A major fire broke out this morning at the Kosher Kingdom supermarket on Golders Green Road, with about 100 firefighters and numerous engines tackling the blaze. The blaze produced heavy black smoke observable across North London, prompting warnings for residents to keep windows and doors closed.
Police and fire investigators now say the fire is not being treated as suspicious and is thought to have been caused by an electrical fault.
The fire started shortly before 7 am in a storage area behind the shop, which partially collapsed.
The supermarket itself and the rear warehouse area were affected, but flats above were safely evacuated, and no injuries have been documented.
Fire crews used turntable ladders, drones, and breathing apparatus to control the fire.
Investigators from the London Fire Brigade and Metropolitan Police say the fire was probably caused by an electrical fault, with early reports from a local resident suggesting an overheated fan on top of a fridge may have kindled the fire.
Police stress there is no sign of a targeted or deliberate act.
Golders Green Road and several adjacent streets remain closed, and traffic disruption has been reported on the A406 North Circular. Residents have been urged to avoid the area due to smoke and emergency operations.
The incident comes at a time of elevated tension in Golders Green following recent antisemitic attacks, but police have emphasised that this fire is not connected to any such incidents.
The police have said that it wasn’t suspicious. That does have a familiar ring to it, doesn’t it? And that line gets rolled out before the smoke has even cleared, and of course, people are right to notice the pattern because it’s a real one, but we have no evidence now that it was intentional.

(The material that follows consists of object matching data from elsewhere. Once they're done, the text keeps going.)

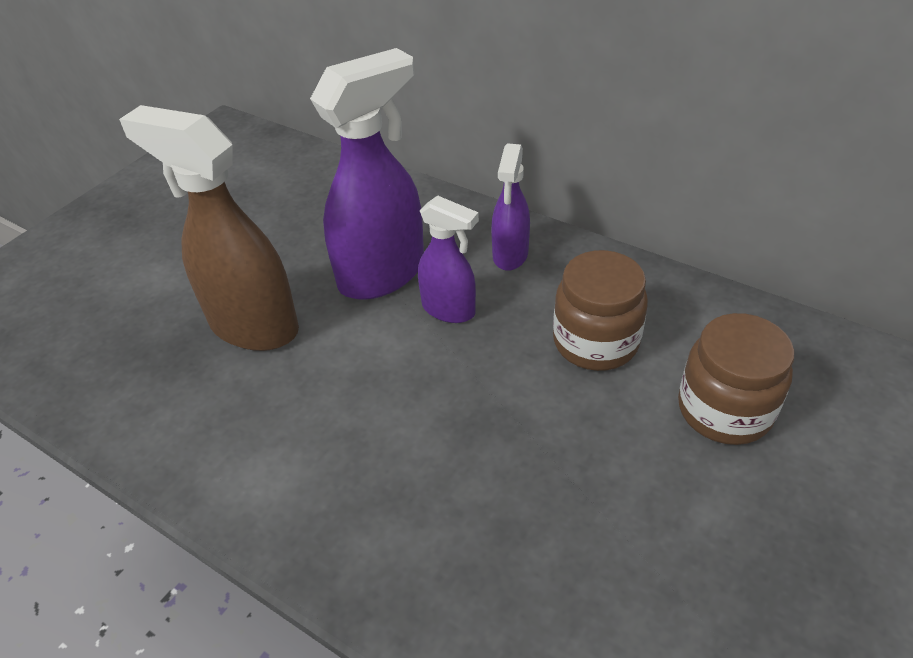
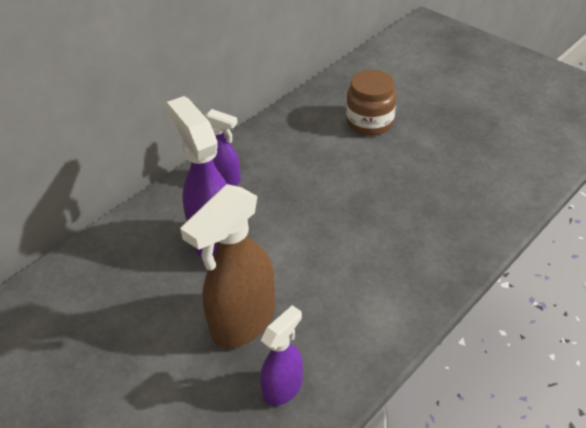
camera: 80 degrees left, 0 degrees up
(449, 310) = (264, 214): purple spray bottle -> purple spray bottle (283, 387)
(595, 342) = (312, 156): brown jar -> none

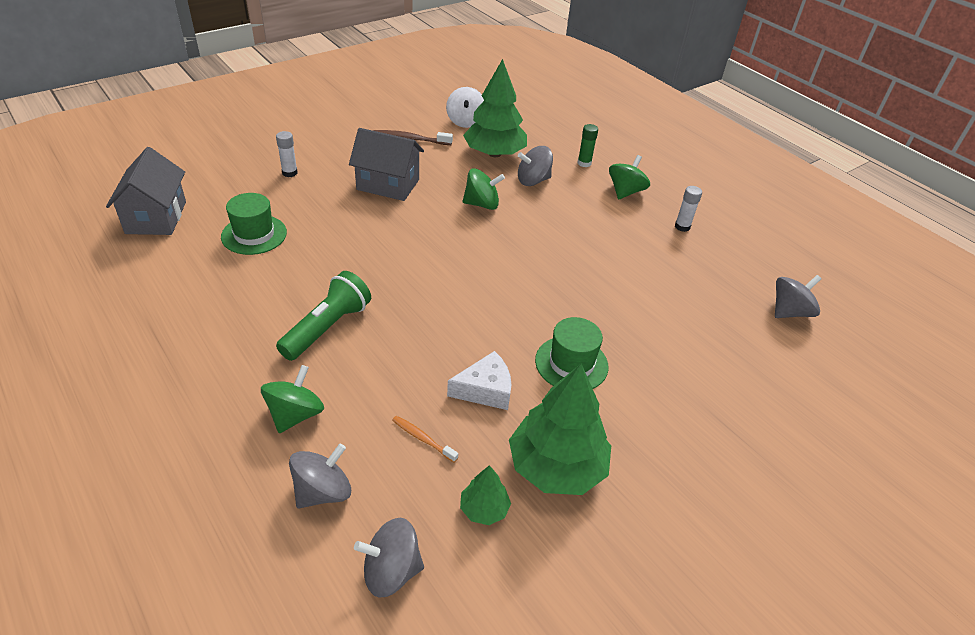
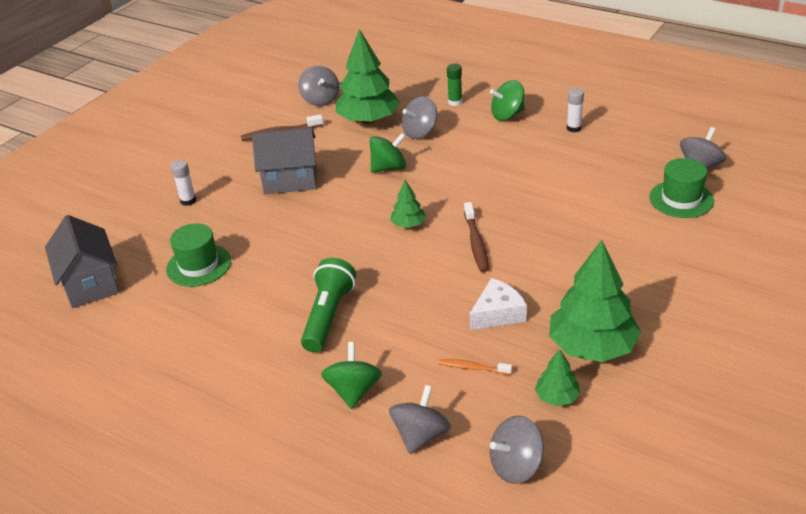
camera: 15 degrees left, 5 degrees down
(462, 265) = (408, 224): none -> green tree
(465, 121) = (320, 100): white spinning top -> grey spinning top
(513, 308) = (476, 243): none -> brown toothbrush
(571, 363) = (553, 268): green hat -> green hat (681, 199)
(625, 192) = (507, 115): green spinning top -> green spinning top turned 120 degrees counterclockwise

However, you have to remember, particularly in communities that have been targeted before, people have learned to recognise when official language is being used to calm, not to inform.
The real issue isn’t ‘are they lying?’ It’s ‘are they being prematurely definitive?’ And yes, this happens all the time. Authorities frequently default to the safest public-order message until the fire investigators complete their work.
The supermarket was ‘their bread and butter.’ It was their core income, their lifeline, the thing they truly depended on, and of course, the police said it was an electrical fault – we must trust the police because they know best – well, now I’m rolling my eyes because when someone says ‘the police said so’ as if that resolves the matter – well, I’m still rolling my eyes because police forces make mistakes, miscommunicate, and sometimes protect their own reputation first.
Early explanations are frequently crafted to manage the public, not to reveal the full picture, and you can see this from Hillsborough to Post Office raids to everyday misreporting – trust has been eroded for a reason. So when a force says something like “electrical surge”, “medical episode”, or “no suspicious circumstances”, people don’t automatically believe it — because they’ve learned not to.
People are not being irrational; they’re doing what any community would do when a pattern of events is violent, repeated, and targeted, and when people see ambulances charred, synagogues attacked, people abused by passing vehicles, stabbings and murders, and fires that may or may not be arson, it becomes impossible for them to treat each new incident as an isolated ‘accident.’
This is how humans make sense of danger: pattern recognition, not blind trust in official statements.
When brutality, oppression, and hate‑motivated attacks cluster in time and place, people inherently join the dots. That’s not hysteria — that’s community threat assessment, and by what is happening to Jewish people in the UK at the moment, you might think that we are becoming a Nazi state, and Jewish people who question this is completely understandable, and it deserves a serious, structured explanation, rather than dismissal.
Jewish people don’t just forget the horrors that happened in World War II, so now they are reacting to a pattern of violence, intimidation, and social breakdown, and it’s not a wild claim when people are seeing ambulances burned, synagogues attacked, communities abused, stabbings, murders and fires because they don’t think in legal definitions, they think in lived experience and trajectory.
Our government might not consider this a Nazi state, but when Jewish people feel unable to wear a Star of David in public because of their fear of aggression, that is a deep warning sign of societal failure, and that fear is not imaginary.
It only takes one nutter lead, and then we’re all doomed!